# What treats do mice love?



## xxsmartcookiesxx (Mar 17, 2016)

What are the best fruits and other treats you can feed your mouse?
and how do i post a picture of my mice :gwavec


----------



## Fantasia Mousery (Jul 16, 2011)

Don't feed too many fruits, as they are not part of a natural diet and contain lots of sugar.  Not saying fruits are absolutely no go, of course.
My mice like broccoli, nuts (raw, no salt or sugar), bell pepper, sweet corn, dry bread, rice crackers, pasta etc...


----------



## xxsmartcookiesxx (Mar 17, 2016)

Thankyou.
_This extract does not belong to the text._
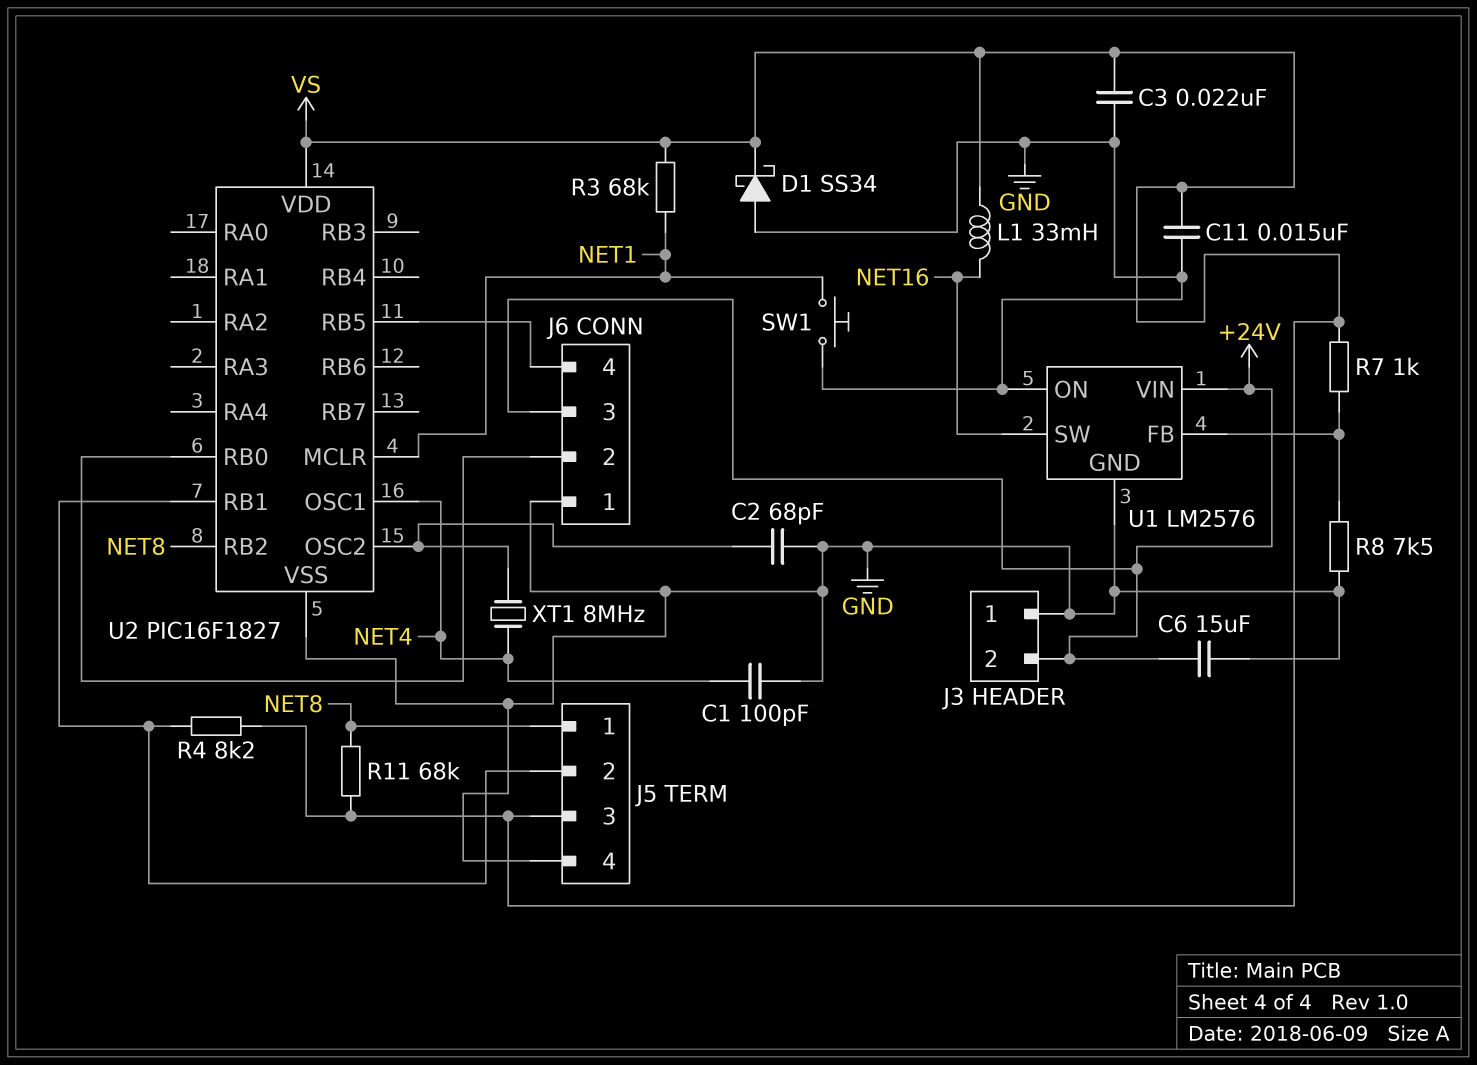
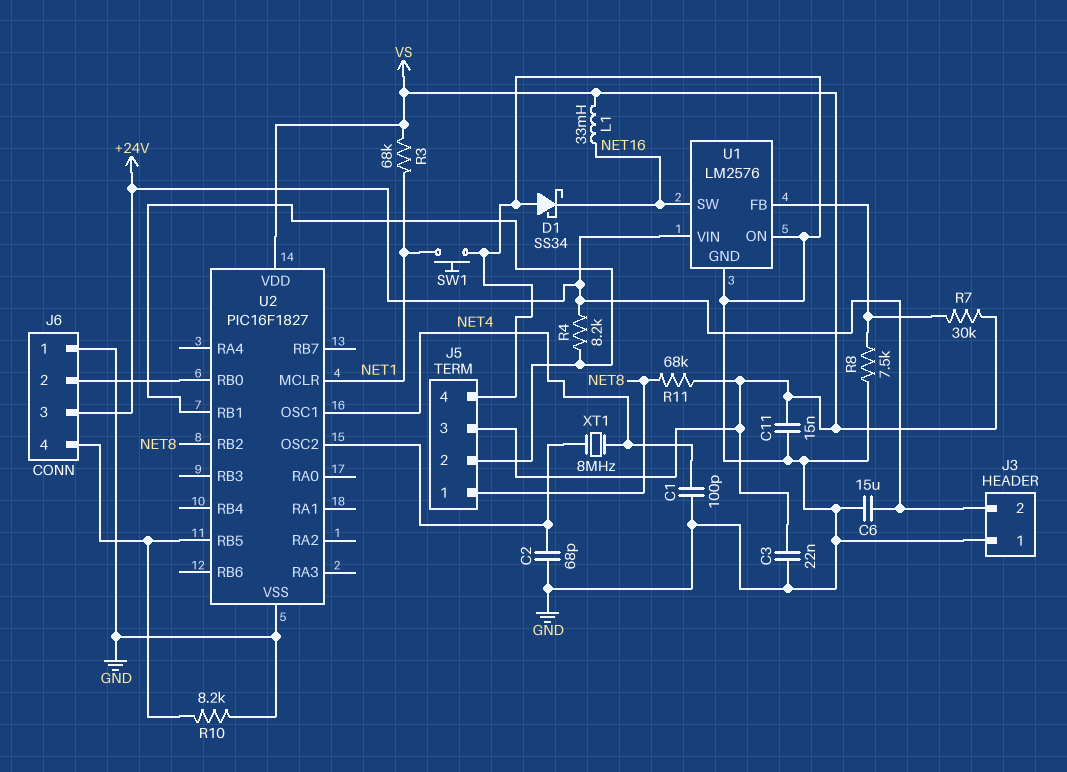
D1: schottky SS34 (A GND, K VS) -> schottky SS34 (A GND, K NET16)
R4: 8.2k (J5/2, VS) -> 8.2k (+24V, J5/2)
R7: 1k (U1/FB, VS) -> 30k (U1/FB, VS)
R10: none -> 8.2k (GND, J6/4)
I will try those out


----------



## mich (Sep 28, 2013)

My mice enjoy dried banana chips and also peanuts in the shell.


----------



## trishland (May 15, 2017)

Coconut, banana, yoghurt, cornflakes, pieces of meat, cucumber ... my mice like everything .


----------



## Cheshire Gleam (Aug 15, 2016)

Regular ready to cook dry oats, dried or live mealworms, sunflower seeds (raw, unsalted), plain cooked egg and unsalted crackers are some treats my mice really take to.


----------



## kenedy (Jul 25, 2017)

My mice likes only cheese...


----------



## EliWake (Oct 31, 2017)

Cheshire Gleam said:


> Regular ready to cook dry oats, dried or live mealworms, sunflower seeds (raw, unsalted), plain cooked egg and unsalted crackers are some treats my mice really take to.


I'll try some of these out, hopefully they enjoy something. Thanks for the suggestions.


----------